«Cada 11 de junio es muy especial, es un día que esperas con deseo»

María Díez del Corral. :: J.M./
María Díez del Corral. :: J.M.

Roberto G. Lastra
ROBERTO G. LASTRALogroño

Fue la primera mujer en entrar en la Cofradía del Pez y aunque ya lleva diez años en ella, cada 11 de junio rebrota la misma ilusión en María Díez del Corral, que es, además, la secretaria de la institución.

- Qué supone ser cofrade?

- Para mí, año tras año, es una ilusión que se vive por la posibilidad de representar algo tan simbólico para la ciudad como fue la resistencia contra el asedio de los franceses

- Primera mujer cofrade, además.

- Sí, fui la primera mujer en entrar, aunque ahora ya somos cuatro.

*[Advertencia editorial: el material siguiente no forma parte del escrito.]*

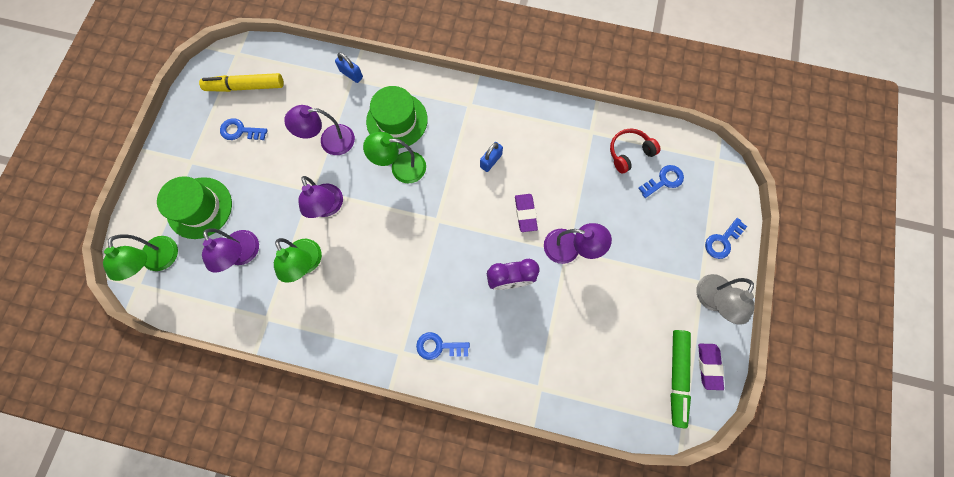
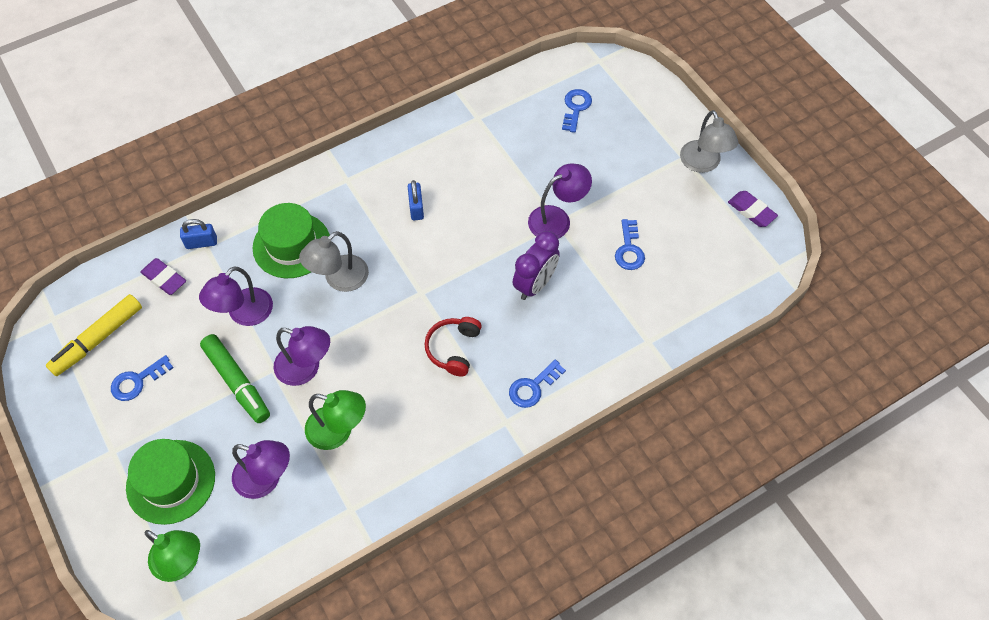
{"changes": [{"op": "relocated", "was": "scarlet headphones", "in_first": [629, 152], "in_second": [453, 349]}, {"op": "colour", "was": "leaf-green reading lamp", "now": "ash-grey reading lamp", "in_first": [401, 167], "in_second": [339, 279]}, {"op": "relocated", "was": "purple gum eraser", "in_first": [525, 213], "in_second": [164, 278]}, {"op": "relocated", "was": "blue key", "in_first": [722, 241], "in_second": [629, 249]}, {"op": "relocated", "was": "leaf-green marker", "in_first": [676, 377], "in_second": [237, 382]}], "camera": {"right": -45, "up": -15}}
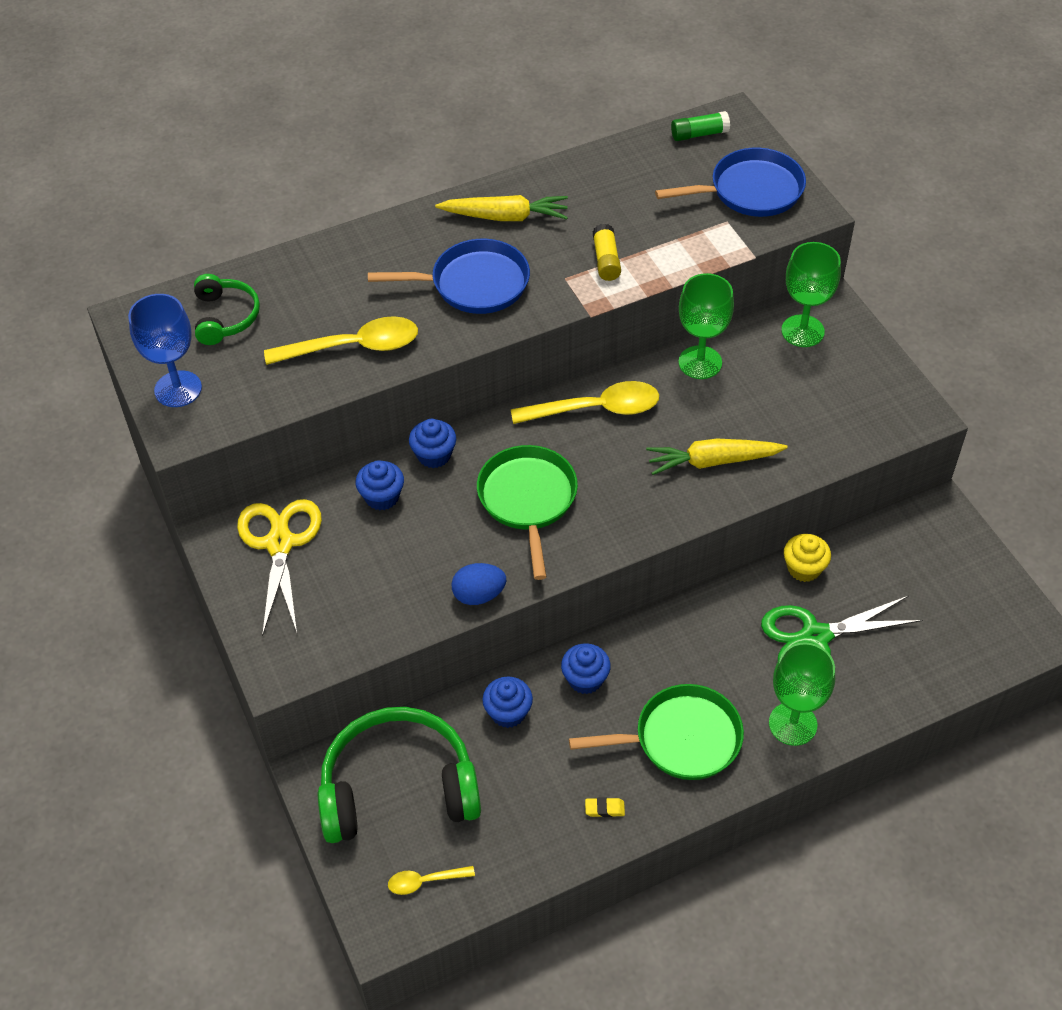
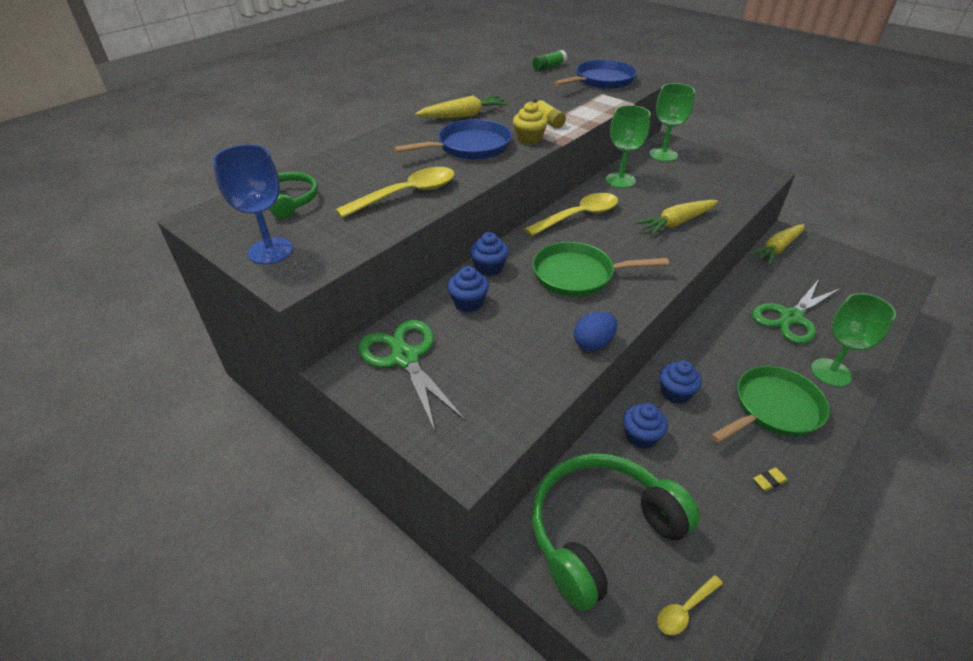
{"changes": [{"op": "spun", "was": "leaf-green frying pan", "in_first": [528, 500], "in_second": [578, 275], "clockwise": -60}, {"op": "colour", "was": "bright yellow pair of scissors", "now": "leaf-green pair of scissors", "in_first": [279, 544], "in_second": [405, 358]}, {"op": "relocated", "was": "bright yellow muffin", "in_first": [804, 568], "in_second": [529, 139]}, {"op": "appeared", "now": "bright yellow toy carrot", "in_second": [777, 249]}], "camera": {"right": -25, "up": -10}}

- ¿Por qué presentó la solicitud?

- Yo tuve un tío que perteneció a la cofradía y desde pequeñita me acercaba a ayudar. Un día me leí los estatutos y comprobé que nada impedía a una mujer presentarse, así que entregué mi solicitud y el primer año me quedé a falta de un voto, pero al siguiente entré.

- Un cofrade pierde tiempo y dinero, la Cofradía corre con todos los gastos, pero nadie da un paso atrás. ¿Merece la pena?

- Sí, desde luego, es un día muy bonito porque año tras año ves cómo la gente se acerca, responde y resiste pese a las grandes colas.

- ¿Es el día más esperado del año?

- Hay tres días muy especiales, que son la cata del pez, la procesión en la que sacamos a la Virgen y al santo y el reparto. Son los tres días muy bonitos, pero el que esperas con deseo es el del 11 de junio, un jornada que lleva aparejada mucho trabajo y mucha organización porque hay que tener en cuenta muchas cosas.

- ¿Hay cantera? ¿Está garantizado el relevo generacional?

- Entre cofrades, familiares y amigos estamos aproximadamente cien personas y sí, esto se va inculcando tanto a hijos como a nietos y van llegando muchos jóvenes. A mí el año pasado ya me ayudó el mayor desde el punto de la mañana, este año me llevo también a mi hija mediana y con la pequeñita, que solo tiene tres años, no puedo contar, de momento.